I don't think there's any need to rush this.

MaskRay added inline comments.Jul 28 2022, 9:01 PM
llvm/lib/MC/ELFObjectWriter.cpp
861–878

-gz: There are Linux distributions defaulting to -gz (probably by patching gcc driver).

-g: Many Linux distributions build packages with -g and ship the non-debug part and debug symbols in separate packages. -g is likely never a default but this argument does not affect distribution usage.

MaskRay updated this revision to Diff 458277.Sep 6 2022, 2:06 PM

rebase on D130458 (llvm-objcopy)

MaskRay marked 3 inline comments as done.Sep 6 2022, 2:08 PM
MaskRay added inline comments.
llvm/lib/MC/ELFObjectWriter.cpp
861–878

Resolving all comments since this does not catch 15.0.0 and the latest API design discussion happened in other places (D130506 and alternative patches).

I think the switch is useful as it makes clear the code intentionally supports the related compression formats.
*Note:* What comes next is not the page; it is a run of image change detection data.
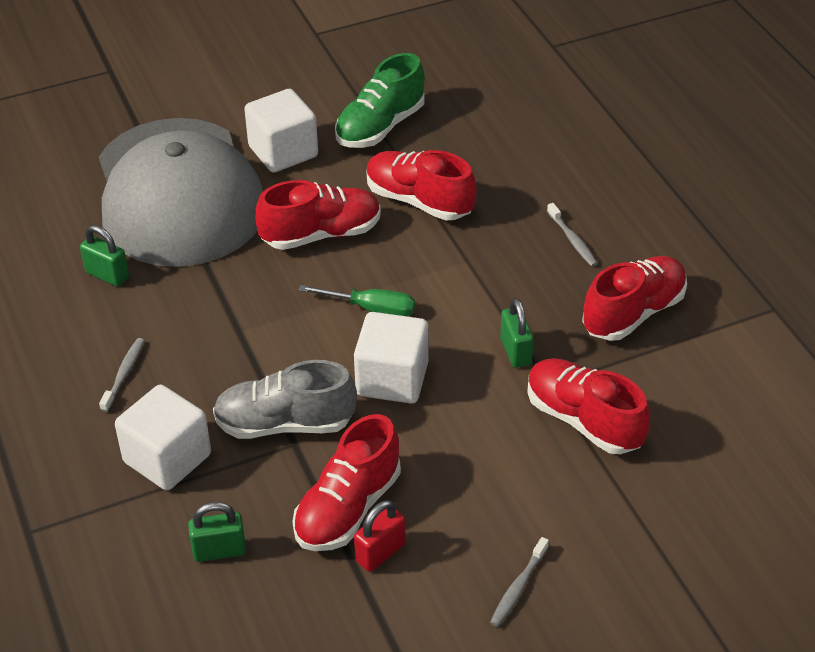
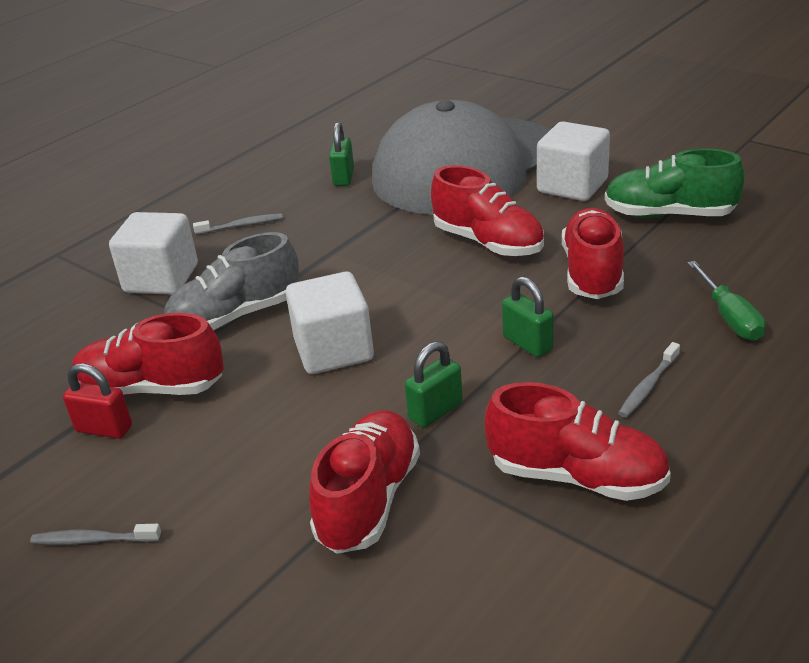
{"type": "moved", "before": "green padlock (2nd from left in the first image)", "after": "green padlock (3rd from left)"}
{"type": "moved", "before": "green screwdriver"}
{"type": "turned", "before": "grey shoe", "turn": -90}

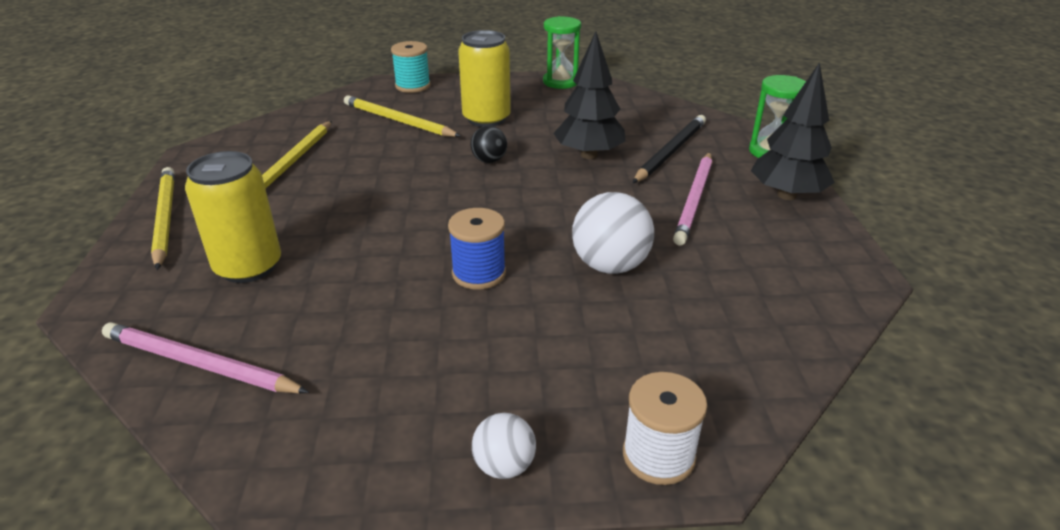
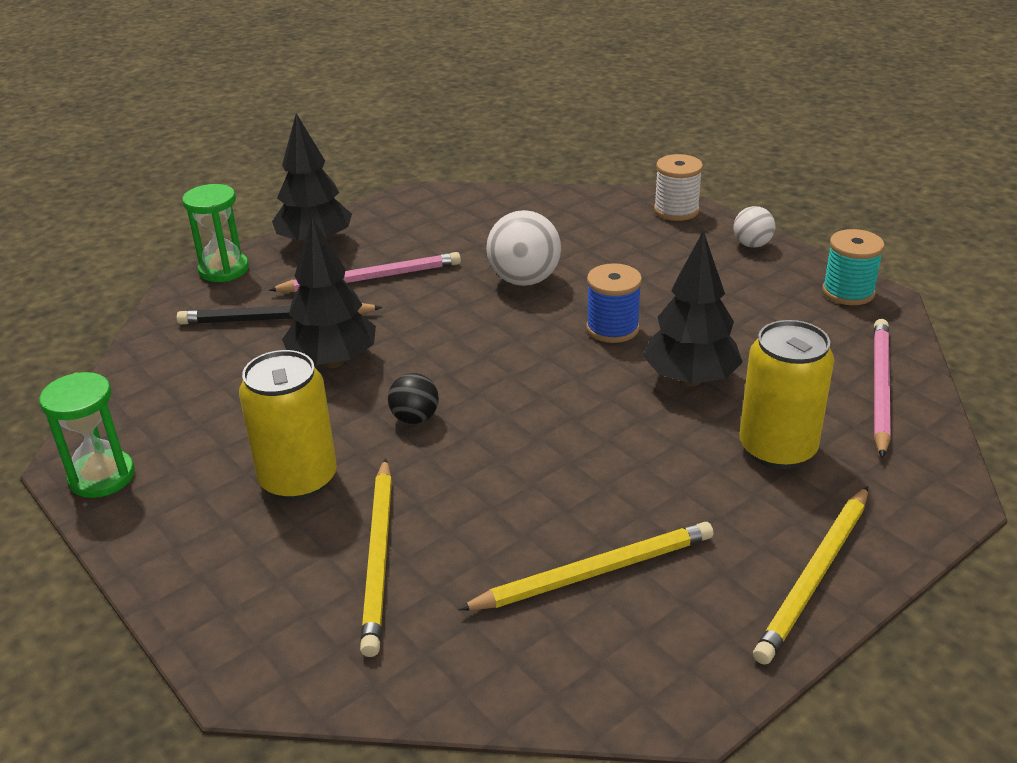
{"type": "added", "after": "black tree (3rd from left)"}
{"type": "moved", "before": "turquoise spool"}
{"type": "turned", "before": "pink pencil (1st from left in the first image)", "turn": -150}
dblaikie accepted this revision.Sep 7 2022, 4:29 PM

Sounds good

This revision is now accepted and ready to land.Sep 7 2022, 4:29 PM
This revision was landed with ongoing or failed builds.Sep 8 2022, 12:03 AM
This revision was automatically updated to reflect the committed changes.
dyung added a subscriber: dyung.Sep 8 2022, 6:47 AM

FYI one of the tests is failing on at least this bot:
https://lab.llvm.org/buildbot/#/builders/42/builds/7040

The PS5 Windows bot is also failing for the same reason:
https://lab.llvm.org/buildbot/#/builders/216/builds/9486

The error message on Windows seems to be different from what is expected.

thakis added a subscriber: thakis.Sep 8 2022, 7:47 AM

This breaks tests on Windows when building without zlib: http://45.33.8.238/win/65893/step_11.txt

Please take a look and revert for now if it takes a while to fix.